Poste chiude 455 sportelli. “Servono 3800 pensionati, avranno postino telematico”

di Redazione Blitz
Pubblicato il 11 Marzo 2015 18:55 | Ultimo aggiornamento: 11 Marzo 2015 18:55
Poste chiude 455 sportelli. "Servono 3800 pensionati, avranno postino telematico"

Poste chiude 455 sportelli. “Servono 3800 pensionati, avranno postino telematico”

ROMA – Poste “riorganizza”, cioè chiude, 455 sportelli. Un problema soprattutto per chi, come i pensionati, difficilmente accede ad internet o poco utilizza i bancomat. Ma  Poste Italiane rassicura: gli sportelli prossimi alla chiusura servono oggi un totale di 3800 pensionati, ”quindi meno di 10 pensioni per ufficio postale chiuso”.

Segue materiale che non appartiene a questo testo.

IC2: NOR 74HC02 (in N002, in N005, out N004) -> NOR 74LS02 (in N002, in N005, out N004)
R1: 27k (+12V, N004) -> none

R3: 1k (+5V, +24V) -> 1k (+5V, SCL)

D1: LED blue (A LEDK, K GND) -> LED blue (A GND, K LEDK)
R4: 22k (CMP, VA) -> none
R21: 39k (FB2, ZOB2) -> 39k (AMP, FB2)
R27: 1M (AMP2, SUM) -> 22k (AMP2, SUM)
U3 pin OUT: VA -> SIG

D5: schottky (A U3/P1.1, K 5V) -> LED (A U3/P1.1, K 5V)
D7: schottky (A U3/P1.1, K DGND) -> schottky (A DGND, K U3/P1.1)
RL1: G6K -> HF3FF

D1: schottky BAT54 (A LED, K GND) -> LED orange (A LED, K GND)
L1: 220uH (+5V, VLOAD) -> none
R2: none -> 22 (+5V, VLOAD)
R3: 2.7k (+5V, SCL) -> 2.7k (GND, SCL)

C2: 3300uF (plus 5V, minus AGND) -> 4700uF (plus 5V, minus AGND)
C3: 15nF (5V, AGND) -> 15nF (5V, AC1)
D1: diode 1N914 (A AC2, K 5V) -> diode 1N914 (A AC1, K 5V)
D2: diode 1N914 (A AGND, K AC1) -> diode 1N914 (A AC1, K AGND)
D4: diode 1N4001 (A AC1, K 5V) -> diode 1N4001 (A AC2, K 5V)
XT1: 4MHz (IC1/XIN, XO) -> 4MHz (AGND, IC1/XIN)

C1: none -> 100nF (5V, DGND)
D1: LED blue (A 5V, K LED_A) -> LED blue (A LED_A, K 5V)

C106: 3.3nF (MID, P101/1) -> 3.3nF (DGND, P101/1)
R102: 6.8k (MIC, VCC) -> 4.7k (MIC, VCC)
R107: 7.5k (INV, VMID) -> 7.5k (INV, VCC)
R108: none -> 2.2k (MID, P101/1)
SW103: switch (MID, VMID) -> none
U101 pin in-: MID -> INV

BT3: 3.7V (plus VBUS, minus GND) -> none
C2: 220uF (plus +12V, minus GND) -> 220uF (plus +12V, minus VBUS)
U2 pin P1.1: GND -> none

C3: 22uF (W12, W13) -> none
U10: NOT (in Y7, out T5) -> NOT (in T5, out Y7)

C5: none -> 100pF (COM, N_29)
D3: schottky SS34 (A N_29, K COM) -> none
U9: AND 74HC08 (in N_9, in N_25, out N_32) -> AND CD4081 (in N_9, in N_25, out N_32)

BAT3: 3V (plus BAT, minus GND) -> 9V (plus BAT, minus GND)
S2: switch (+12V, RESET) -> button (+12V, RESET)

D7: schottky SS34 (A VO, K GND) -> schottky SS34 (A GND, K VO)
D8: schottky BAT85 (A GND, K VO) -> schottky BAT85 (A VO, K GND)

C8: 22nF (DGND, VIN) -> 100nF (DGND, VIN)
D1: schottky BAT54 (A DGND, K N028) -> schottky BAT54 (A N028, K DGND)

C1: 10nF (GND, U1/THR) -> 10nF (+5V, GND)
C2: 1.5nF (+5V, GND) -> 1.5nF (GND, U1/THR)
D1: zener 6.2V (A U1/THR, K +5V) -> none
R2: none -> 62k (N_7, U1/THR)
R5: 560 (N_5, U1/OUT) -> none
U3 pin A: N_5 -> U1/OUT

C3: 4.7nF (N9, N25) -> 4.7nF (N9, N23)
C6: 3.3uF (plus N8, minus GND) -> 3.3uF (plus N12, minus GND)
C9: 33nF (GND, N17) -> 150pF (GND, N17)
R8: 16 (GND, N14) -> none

Così almeno si legge nel documento presentato dall’amministratore delegato Francesco Caio in audizione alla commissione Lavori pubblici del Senato. La società prevede un totale di 1064 interventi (di cui 609 razionalizzazioni) che porteranno il numero degli sportelli a circa 13 mila.
Poste ritiene quindi che ”chiusure e razionalizzazioni preservano la capillarità della rete e si attestano su parametri nazionali più restrittivi rispetto ai requisiti di legge”. Dopo il piano il 92,49% della popolazione avrà uno sportello entro 3 km (a fronte di un vincolo legale del 75%), il 97,79% lo avrà entro 5 km (a fronte di un vincolo del 95%) e il 98,65% entro 6 km (a fronte di un vincolo del 97,5%).

Secondo la società inoltre il 90% dei comuni coinvolti nel piano di chiusura ha già oggi il postino telematico per svolgere alcune delle funzioni dello sportello a domicilio e solo l’8% dei pagamenti delle pensioni nelle zone interessate viene effettuato all’ufficio postale.